También Judas sale y se encamina hacia la fuente con los cántaros de cobre. Los nazarenos lo ven y lo señalan con el sobrenombre de «el discípulo del Templo» (cosa que llegando a los oídos de Judas suena como una música). Pasa saludando con afabilidad, pero también con un no se qué de actitud reservada que, si no llega a ser gravedad soberbia, es pariente muy cercana de ésta.
-Eres muy bueno con María, Judas – dice un nazareno muy barbado.
-Se merece esto y más. Es verdaderamente una gran mujer de Israel. Dichosos vosotros que es paisana vuestra.
La alabanza a la mujer de Nazaret seduce mucho a los nazarenos, los cuales se repiten unos a otros lo que Judas ha dicho. Éste, entretanto, ha llegado a la fuente, y ahora espera su turno, y extiende su cortesía hasta el punto de llevarle los
cántaros a una viejecita, que no acaba nunca de bendecirlo, y también hasta el punto de tomar el agua para dos mujeres que
encuentran dificultad para hacerlo porque tienen en brazos a un lactante. Levantando un poco su velo, susurran: -Que Dios te lo pague.
-El amor al prójimo es el primer deber de un amigo de Jesús – responde Judas acompañando su palabra con una inclinación de cabeza. Luego llena sus cántaros y vuelve hacia la casa.
En el camino de regreso, lo paran el arquisinagogo de Nazaret y otros y lo invitan a que el sábado siguiente hable.
-Hace más de dos semanas que estás con nosotros y tu única lección ha sido la de una gran cortesía con todos nosotros – se queja el jefe de la sinagoga, que está con otros ancianos del pueblo.
-Pero, si no os resulta agradable la palabra de vuestro mayor hijo, ¿os puede complacer, acaso, la de su discípulo -la mía-, que además soy judío? – responde Judas.
-Tu desconfianza es injusta y nos entristece. Nuestra invitación es franca. Tú eres discípulo y judío, esto es verdad, pero eres del Templo; por tanto, puedes hablar, porque en el Templo hay doctrina. El hijo de José es sólo un carpintero…
-¡Pero es el Mesías!
-Lo dice Él… ¿Será verdad… o será un delirio?

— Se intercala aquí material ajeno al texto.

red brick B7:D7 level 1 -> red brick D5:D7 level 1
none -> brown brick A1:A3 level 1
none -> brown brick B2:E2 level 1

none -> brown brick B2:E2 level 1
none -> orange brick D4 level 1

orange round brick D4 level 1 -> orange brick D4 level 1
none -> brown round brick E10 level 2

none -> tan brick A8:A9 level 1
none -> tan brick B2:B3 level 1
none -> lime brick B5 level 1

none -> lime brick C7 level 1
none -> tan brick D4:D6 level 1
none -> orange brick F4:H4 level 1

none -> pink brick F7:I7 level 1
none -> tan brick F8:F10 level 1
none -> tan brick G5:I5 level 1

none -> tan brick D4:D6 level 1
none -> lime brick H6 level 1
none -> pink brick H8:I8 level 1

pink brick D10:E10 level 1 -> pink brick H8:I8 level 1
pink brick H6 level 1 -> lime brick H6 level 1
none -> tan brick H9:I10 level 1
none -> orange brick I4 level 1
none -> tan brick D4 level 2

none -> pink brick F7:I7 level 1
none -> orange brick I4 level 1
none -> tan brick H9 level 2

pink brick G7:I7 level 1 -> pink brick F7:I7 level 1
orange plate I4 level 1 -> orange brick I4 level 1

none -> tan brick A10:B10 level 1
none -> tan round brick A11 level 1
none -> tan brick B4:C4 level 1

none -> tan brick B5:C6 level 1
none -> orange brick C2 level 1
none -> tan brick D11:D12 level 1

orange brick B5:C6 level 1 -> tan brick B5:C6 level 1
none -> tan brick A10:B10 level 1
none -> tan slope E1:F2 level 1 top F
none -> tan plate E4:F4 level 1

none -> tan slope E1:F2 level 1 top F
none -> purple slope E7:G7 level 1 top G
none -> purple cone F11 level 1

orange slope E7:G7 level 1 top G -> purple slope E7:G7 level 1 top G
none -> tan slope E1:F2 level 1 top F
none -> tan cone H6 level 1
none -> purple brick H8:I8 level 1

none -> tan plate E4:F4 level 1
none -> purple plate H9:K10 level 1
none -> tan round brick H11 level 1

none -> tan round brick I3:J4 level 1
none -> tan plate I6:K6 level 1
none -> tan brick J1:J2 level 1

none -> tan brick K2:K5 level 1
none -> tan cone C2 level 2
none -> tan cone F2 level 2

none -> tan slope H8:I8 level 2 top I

-¿Y su santidad, nazarenos!? ¡Su santidad! – Judas se muestra escandalizado de la incredulidad de los nazarenos. -Es grande. Es verdad. ¡Pero de eso a ser el Mesías!… Y además… ¿por qué habla con esa dureza?
-¿Dureza? ¡No! No me parece dureza. Más bien… sí, eso sí, es demasiado sincero e intransigente. No deja cubierta ninguna culpa, no duda en denunciar un abuso… y ello no gusta. Mete el dedo exactamente en el centro de las llagas, y eso hace daño. Pero es por santidad. ¡Sí, sin duda, sólo por santidad actúa así! Yo se lo he dicho en repetidas ocasiones: “Jesús, te perjudicas a ti mismo». ¡Pero no me quiere hacer caso!…
-Tú lo amas mucho, y además eres docto… Podrías guiarle.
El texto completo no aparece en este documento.